Either way, Hubs is charged with catching the photographic evidence. That’s his goal, if by “goal” you mean “mandated weekly task.”
But if fitting a certain number of workouts into your week is your goal and your sweat sessions are being interrupted by a late night at work or a travel day, you can rely on bodyweight workouts to fit a little HIIT into your day. A short workout is better than no workout and a short, intense workout can be better than a lackadaisical hour spent on the elliptical.
This week’s workout seeks to keep your heart rate up for around 20 minutes (including your light warmup – make sure you’re always warming up), and will have you working for :45 seconds with :15 rest with no additional rest between sets.

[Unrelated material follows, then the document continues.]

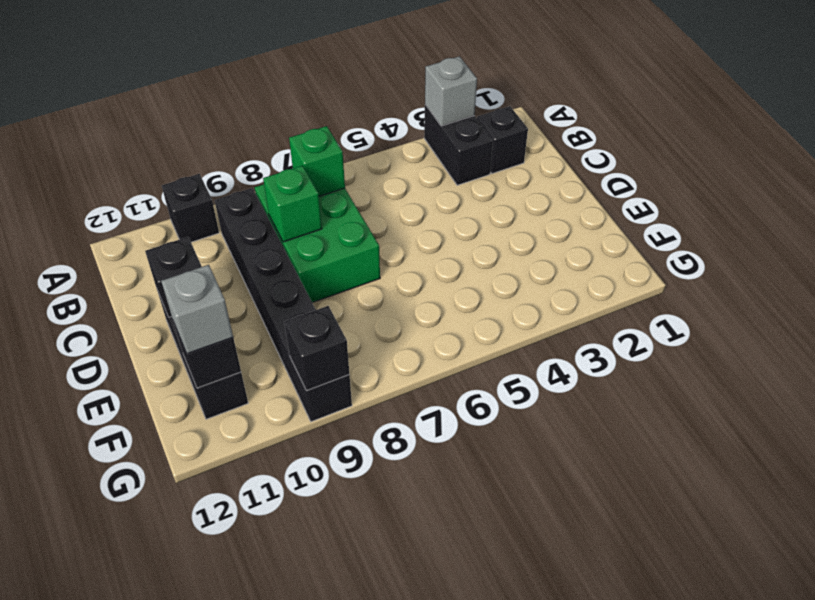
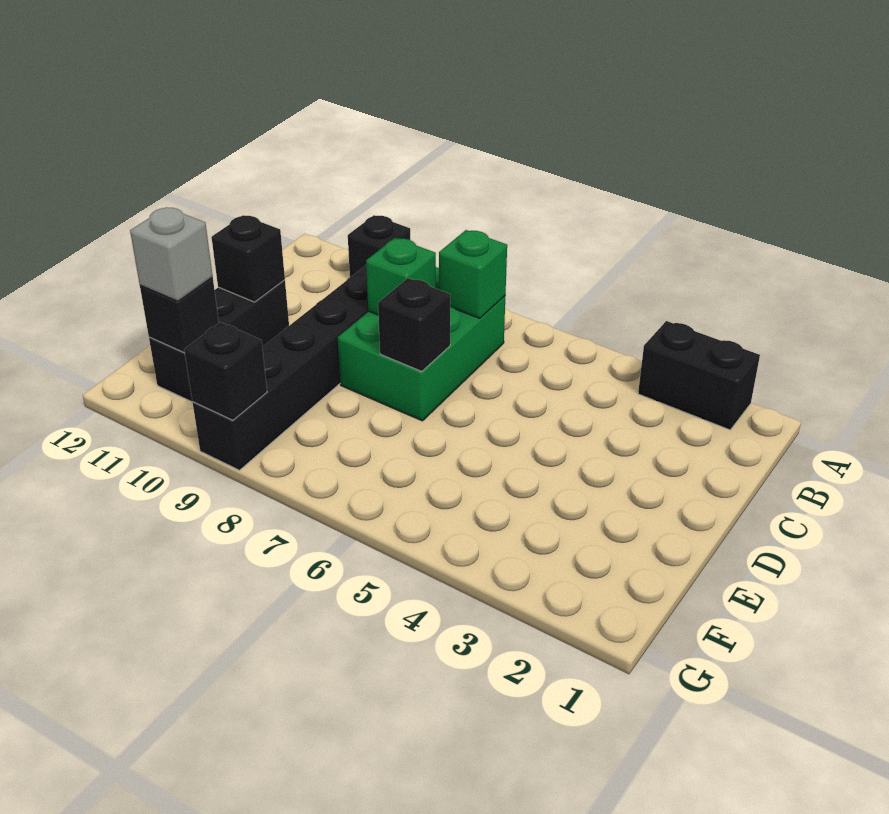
black brick A3:B3 level 1 -> black brick A2:A3 level 1
grey brick A3 level 2 -> none
black brick B2 level 1 -> black brick D7 level 2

Need a playlists? We’re theming our playlists at ENRGi Fitness this week (where you can find me teaching Thursday, Saturday and Sunday) and I went for a straight ’90s playlist. Fantasy by Mariah Carey, anyone? Just say yes.
Here’s your workout. Do it three times total.
Burpees: From standing, plant your hands and jump or step back into a plank position. You can add a push-up to make the move more advanced, then jump or hop your feet back forward.
Squat Thrusters: Staying low in a squat, jump between a squat and a plank.
Wide push-ups: With your arms wider than your shoulders, lower down until your elbows are bent at 90 degrees and push back up.
Alternating curtsy lunges: Step your back, lunging foot behind and diagonal to your front foot, keeping your front knee bent as close to 90 degrees as you can and keeping your front knee behind your toe. Alternate.
Sit up, press and twist: Sitting up, bring your arms up high and twist to the right, lower back down to the ground then sit up and twist to the opposite side.
Plank Jacks: In a plank postion, jump your feet wider and narrower, like you’re doing a jumping jack, being careful to keep your shoulders, hips and heels in a straight line.
(Disclaimer: This workout is not intended for the treatment or prevention of disease, nor is it a replacement for seeking medical treatment or professional nutrition advice. Do not start any nutrition or physical activity program without first consulting your physician.)